I worked with Graeme for a short while and got more out of that interaction than I've had before or since.  This review brings out the flavor of Graeme's (and his collabators') thinking and creativity.  I can't wait to read the book even though I haven't worked in homogenization for several years now.  Thank you, Pradeep.

-- Biswajit

Wenbin Yu's picture

Pradeep, thanks a lot for bringing this to my attention. I had the opportunity to read Prof. Milton's book Theory of Composites. Will read his new book soon. There is another application of homogenization which I have recently worked on. The concept of homogenization can be extened to construct structural models such as Euler-Bernoulli beam model, or Kirchhoff-Love plate model without the associated assumptions to gain much better accuracy. For example, for a beam with uniform section, if one views the beam as a 1D continuum, it will have the cross-section as its microstructure to deliver effective beam properties and 3D fields as its local fields. This new extension as Mechanics of Structure Genome (which uses the homogenization concept for both micromechanics and structural mechanics). The paper can be downloaded from The corresponding code can be launched in the cloud at

Dear Pradeep,

Your review is well-written, but a bit too broad to be called ``research,'' in the modern (~25 years') American sense of the term.
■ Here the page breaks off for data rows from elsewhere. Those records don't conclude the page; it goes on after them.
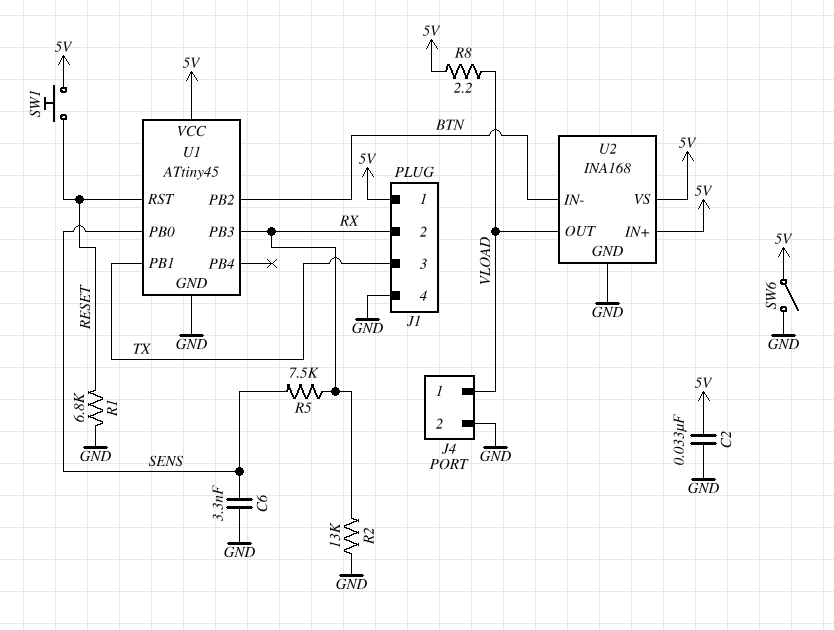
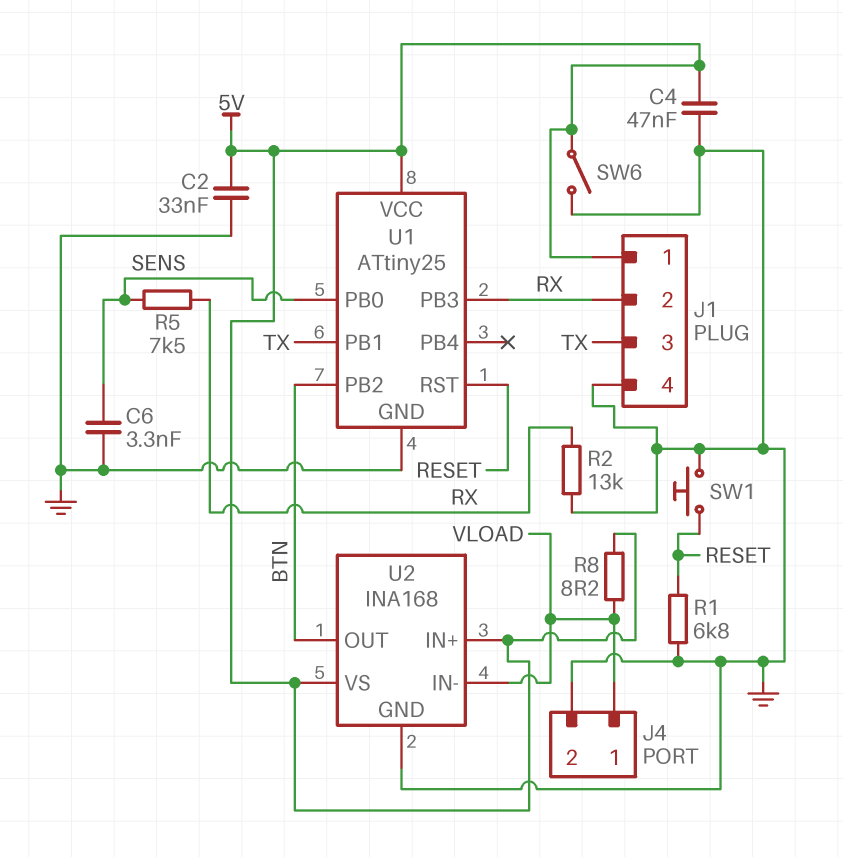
C4: none -> 47nF (5V, GND)
R8: 2.2 (5V, VLOAD) -> 8.2 (5V, VLOAD)
SW1: button (5V, RESET) -> button (GND, RESET)
U1: ATtiny45 -> ATtiny25
U2 pin IN-: BTN -> VLOAD
U2 pin OUT: VLOAD -> BTN

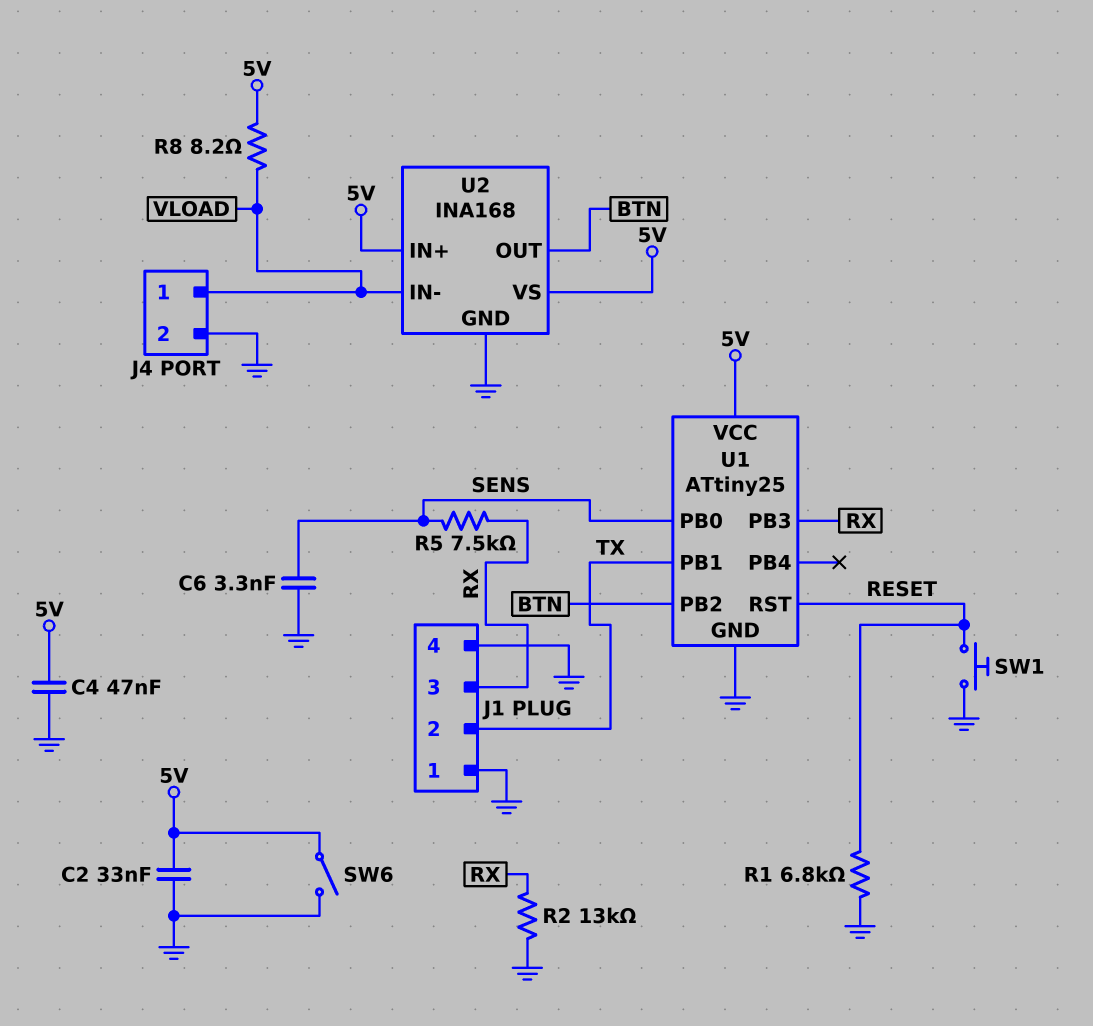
J1 pin 1: 5V -> GND
J1 pin 2: RX -> TX
J1 pin 3: TX -> RX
I hope that the book is better.



After all, it touches on quantum mechanics, does it not?

Nothing written on quantum mechanics by an engineer can be called ``research.'' ... It would be a different story if a mathematician were to write on it, however.

I hope that the book itself, however, has brought out the connection from Schrodinger's model of the single hydrogen atom to the multi-atom formalism of DFT, say using the variational approach. ... Once again, though, inasmuch as multi-scaling and homogenization are used by engineers, it all might still not qualify for being called ``research.''

And, in any case, it wouldn't land one with a job.